As far as modern day boardroom stoushes go the Jerusalem Post is right up there. It could even be a Shakespeare play – “Former great masthead which has fallen upon foul times whose sale to new owners results in the two suing each other.”

The Jerusalem Post is the black sheep of Israeli newspapers. It is isolated on three counts – the other papers are based in Tel Aviv, the other newspapers are in Hebrew and it has a right wing stance.

Part of the Hollinger stable it had to be sold when the Conrad Black imbroglio emerged but since then things have gone from bad to worse.

How the mighty have fallen…

The Palestine Post was founded in 1932 by Gershon Agron. It changed its name to the Jerusalem Post in 1953.

Traditionally the paper was slightly liberal or left of centre and supported the Israeli Labor Party until 1989 when it was purchased by Hollinger at which point the paper became supportive of the Likud. A number of journalists resigned from the Post after Black’s takeover and founded the centrist weekly Jerusalem Report. Currently, the Jerusalem Post is viewed as having a moderate right of center slant on news coverage, although left-wing columns are often featured on the editorial pages.

In November Hollinger sold the paper for US$13.2 million to Mirkaei Tikshoret Ltd., a Tel Aviv-based publisher of Israeli newspapers. CanWest Global Communications, Canada’s biggest media cabal, agreed to take a 50 percent stake from MTL.

CanWest is well known in Australia and needs no introduction. The Winnipeg-based CanWest had somewhat of a connection to the Post already after acquiring most of Hollinger’s major Canadian newspapers in 2000 for US$1.8 billion.

Mirkaei Tikshoret Ltd. is a Tel Aviv-based privately held media group whose holdings include television stations, radio stations and broadcasting rights, daily newspapers in Russian and weekly and monthly magazines in both Hebrew and Russian.

But less than two months after the fanfare over the sale, the two new owners have fallen out. Control at the paper at this stage is in the hands of Eli Azur, MTL president and CEO.

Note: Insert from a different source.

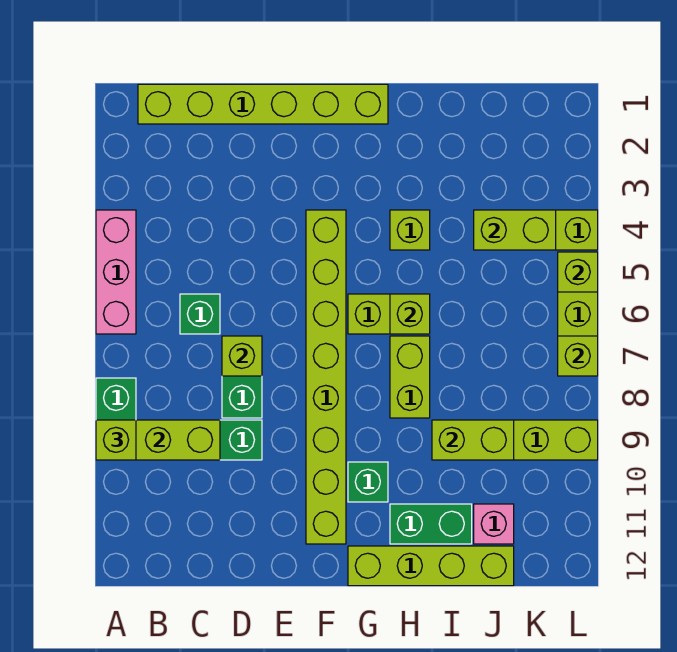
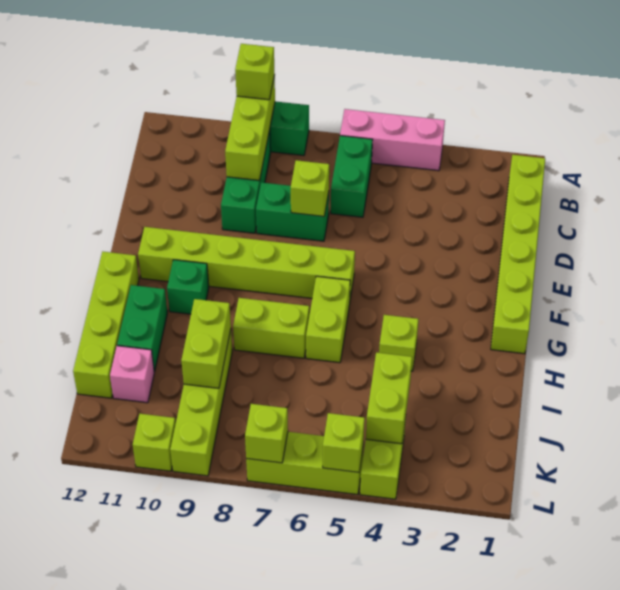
green brick C6 level 1 -> green brick B6:C6 level 1
lime brick F4:F11 level 1 -> lime brick F6:F11 level 1
lime brick H6 level 2 -> lime brick L10 level 1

The two have failed to see eye-to-eye over policy and other issues. Sources close to the dispute said that Azur opposed the right-wing viewpoint that CanWest and its president and CEO, Leonard Asper, are advocating. Azur feels this is a bad strategic move, for both financial and editorial reasons.

But what is at the heart of the dispute isn’t newspaper but real estate. The paper’s current premises are a 2.3 acre plot in Jerusalem which Azur could get up to US$7 million dollars. The paper would then be moved to another location. The Canadians are not so sure about this.

They finally lost patience and started an arbitration process saying that Mirkaei Tikshoret had breached the joint purchase agreement. The New York Supreme Court will get the final say.

“It is regrettable that MTL has chosen not to honor the terms of its agreements with CanWest,” Asper said in a statement. “We are confident that in due course we will be awarded our ownership interest and majority position on the board of The Jerusalem Post, in accordance with these agreements.”

All this doesn’t make for great morale at the paper. As it is, the paper is already operating on a shoestring budget.

In what is a sign of the times the most successful aspect of the paper is its internet site which is doing gangbusters.

One of the first papers in the world to go online after doing so in 1995. They get over a million hits a month as people from all around the world look to as one of their primary news sources regarding Israel.

Unfortunately for the paper and its ailing circulation, hardly anyone in Israel does the same.